Michael Hanake, maestro del sospetto e del peccato, si conferma uno dei registi del decennio con “Niente da nascondere” e “Il nastro bianco” (con cui quest’anno si è aggiudicato la Palma d’oro), insieme all’esilarante Judd Apatow, incoronato re della commedia grazie a pellicole come “Molto incinta” e a “Funny people”, che attraverso un umorismo dissacrante rivelano la tenera umanità dei suoi personaggi.

La vera novità degli anni Zero è però il successo di film d’animazione intelligenti, originali e sottilmente impegnati, che hanno dato nuova linfa vitale a un genere che ormai sembrava paludato nei luoghi comuni delle vecchie e trite favole buoniste. Il merito va soprattutto alla Pixar, che ha saputo appassionare milioni di fan con “Gli Incredibili”, “Ratatouille” e “WALL-E”.

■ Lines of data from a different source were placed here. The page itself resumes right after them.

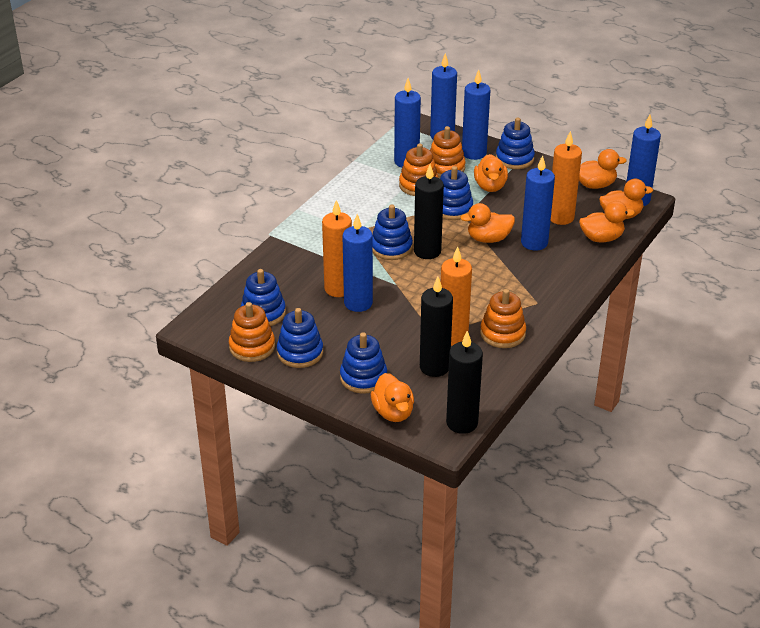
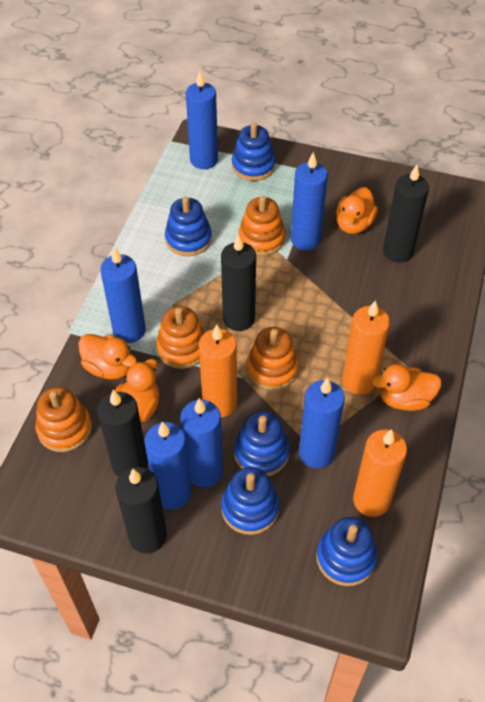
black candle: 3 -> 4
blue stacking toy: 6 -> 5
orange duck: 6 -> 4

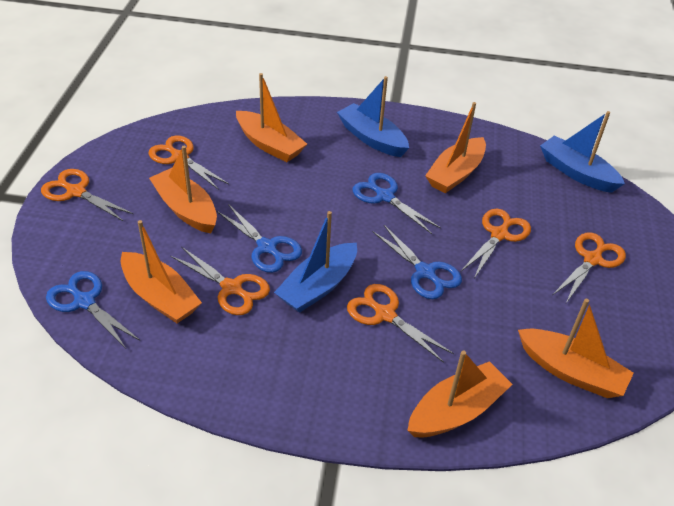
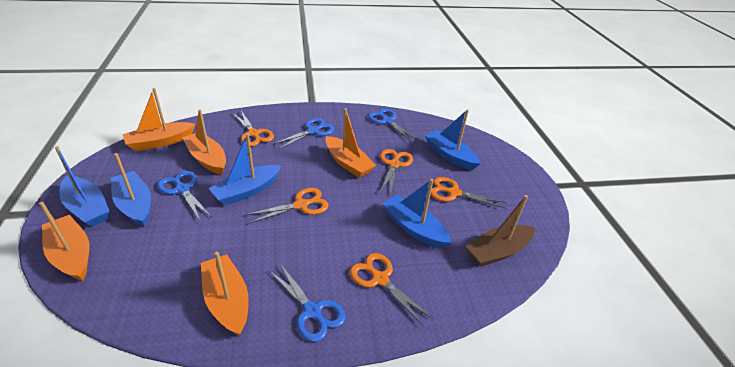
blue boat: 3 -> 5
brown boat: 0 -> 1
orange boat: 6 -> 5
orange scissors: 6 -> 5

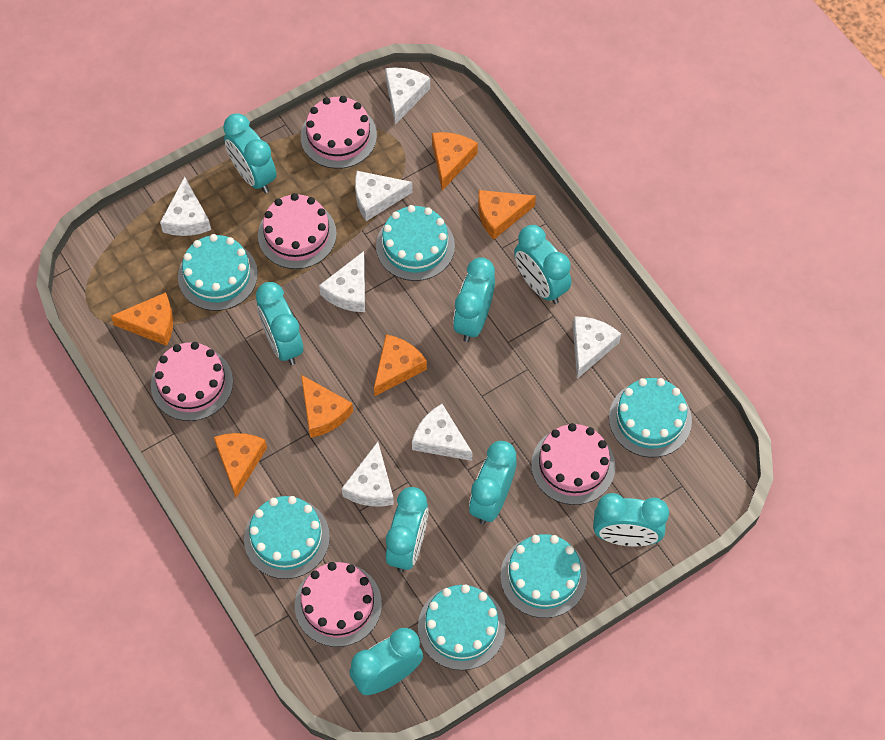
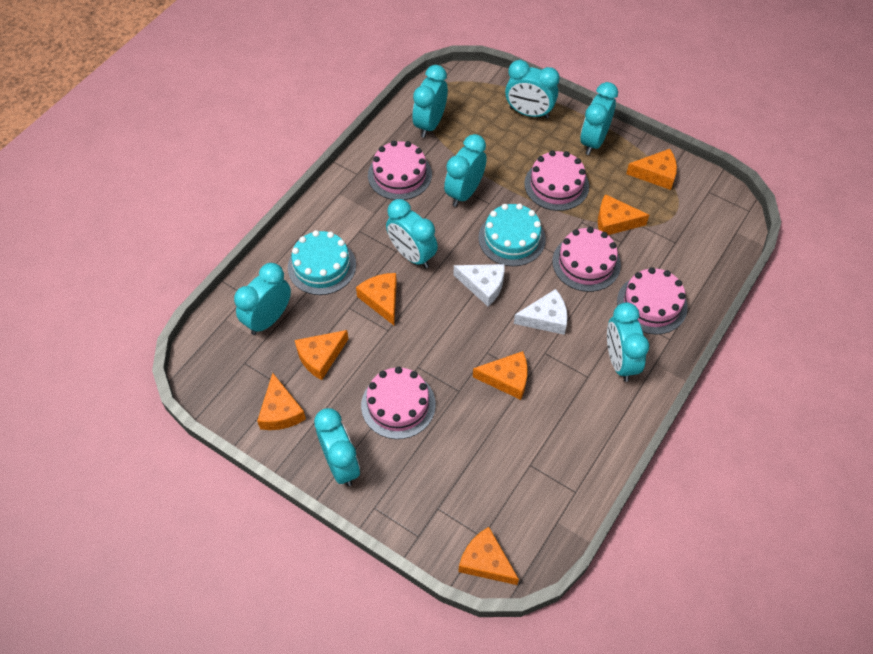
orange cheese: 6 -> 7
turquoise cake: 6 -> 2
white cheese: 7 -> 2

Tra i documentari, “Una storia americana” di Andrew Jarecki brilla per la straordinaria delicatezza e il tatto con cui affronta un brutale caso di cronaca legato alla pedofilia, oltre che per la vincente intuizione di alternare la ricostruzione dei fatti ai filmini che la famiglia Friedman, al centro dei misteriosi e torbidi eventi, narrati aveva l’abitudine di girare.

Lat but not least, uno dei capolavori di Pedro Almodóvar, “Parla con lei”, che entra in classifica per la malinconia del suo soggetto e per la chiave lieve, ma molto intensa, con cui tratta l’amore che lega due uomini, profondamente diversi, a un’unica giovane donna entrata in coma.